Data for 2019 published by Eurostat in early March reveals how the most important indicator of the living standards, per capita GDP at purchasing power parity (PPP), has evolved at the regional and national level in the first two decades of this century. The indicator is expressed as a percentage of the European average (EU27).
The numbers reveal that Romania’s per capita GDP has skyrocketed during this period, increasing from 26% percent of the EU average in 2000, to 70% in 2019, a recovery of 40 percentage points.

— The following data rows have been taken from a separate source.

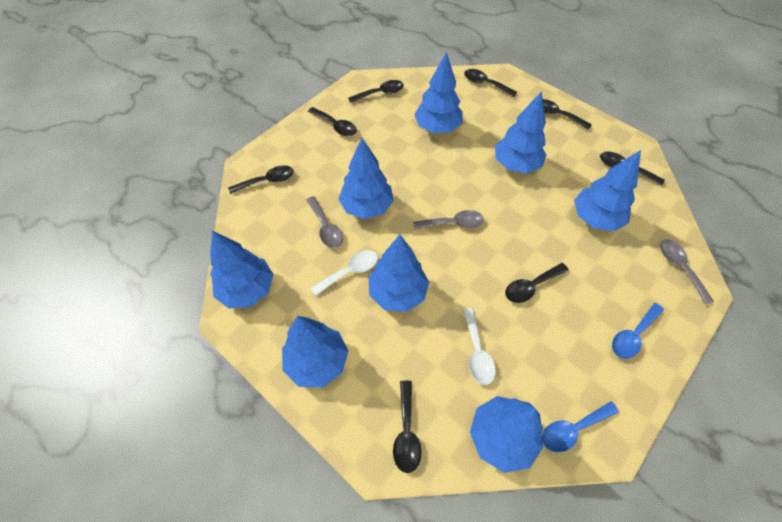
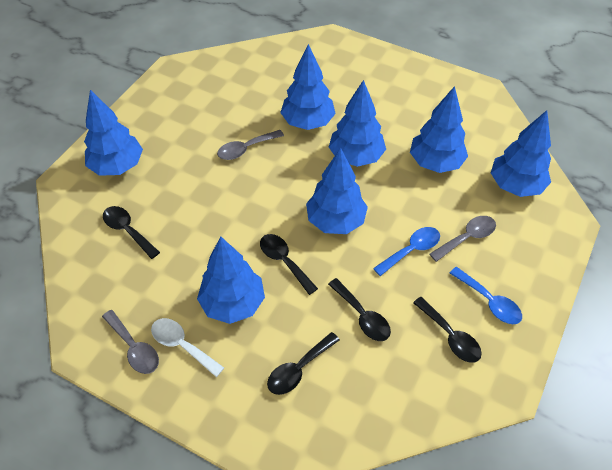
black spoon: 8 -> 5
blue tree: 8 -> 7
white spoon: 2 -> 1

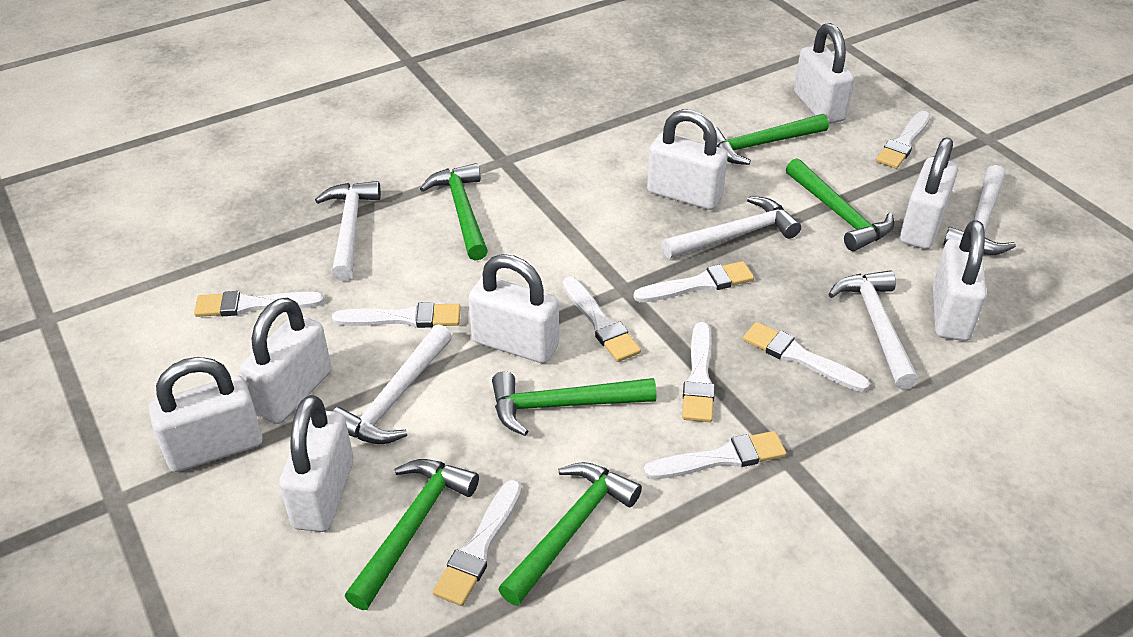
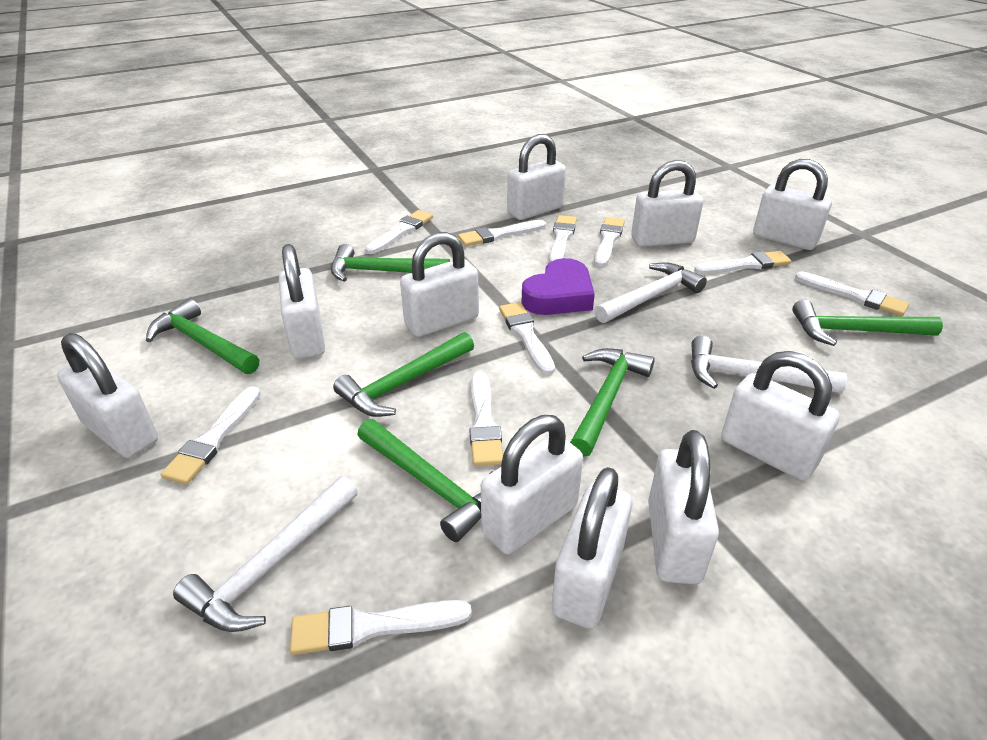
purple heart: 0 -> 1
white brush: 9 -> 10
white hammer: 5 -> 3
white padlock: 8 -> 10

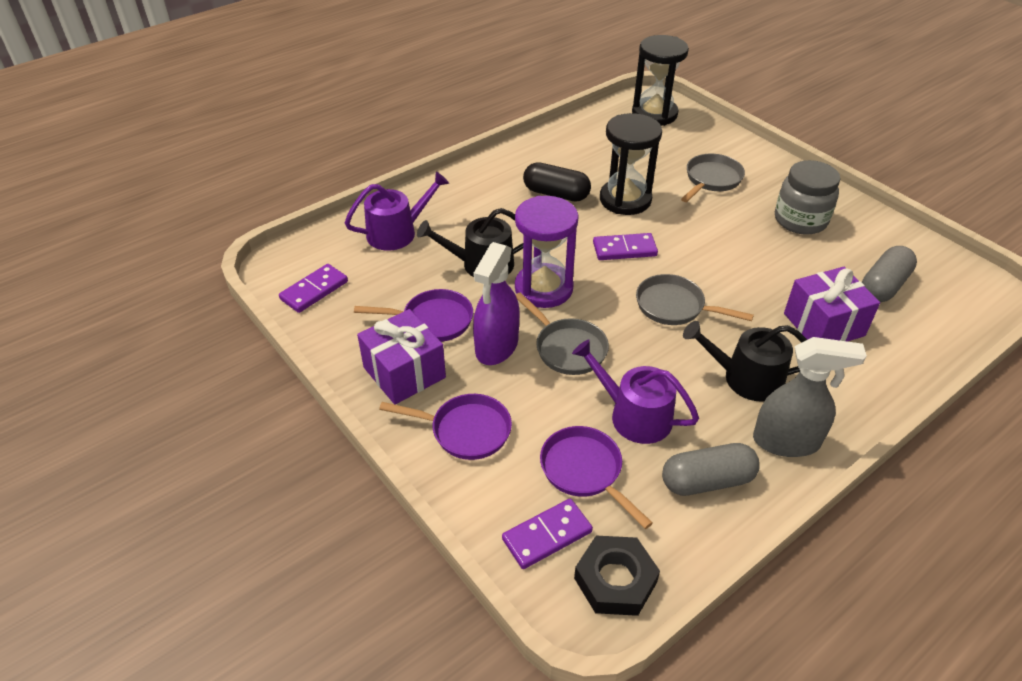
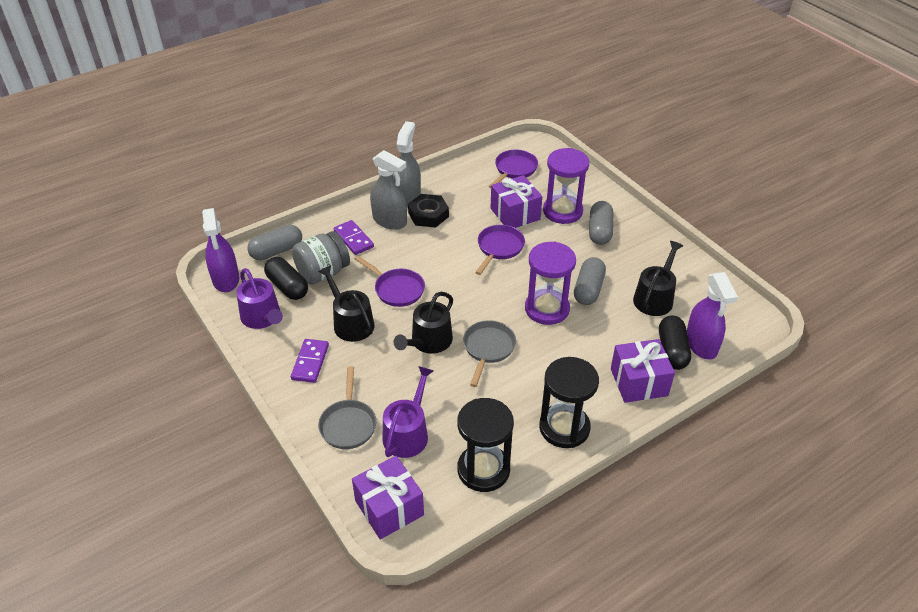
black capsule: 1 -> 2
black watering can: 2 -> 3
grey capsule: 2 -> 3
grey pan: 3 -> 2
grey spray bottle: 1 -> 2
purple domino: 3 -> 2
purple gift: 2 -> 3
purple hourglass: 1 -> 2
purple spray bottle: 1 -> 2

From this point of view, our country is the champion of all the former socialist states, especially when we consider that in 2000, Romania had the lowest GDP per capita, lower even than that of Bulgaria, which stood at 29% of the European average, and which, by 2019 had only reached 53%. Slovenia was at 81% of the EU average and now stands at 89%, while the Czech Republic stood at 73% and recovered 20 percentage points over the past 20 years. The rest of the former socialist countries were at around 50% of the EU average, and now they are at around 70%, similar to Romania. One exception is Croatia, which joined the European Union later (in 2013), and now stands at only 65% of the EU average.
If at the beginning of the 2000s Romania was the poorest of these former socialist countries, it is now in 5th place after Slovenia, the Czech Republic, Poland, and Hungary, on par with Slovakia, and above Croatia and Bulgaria.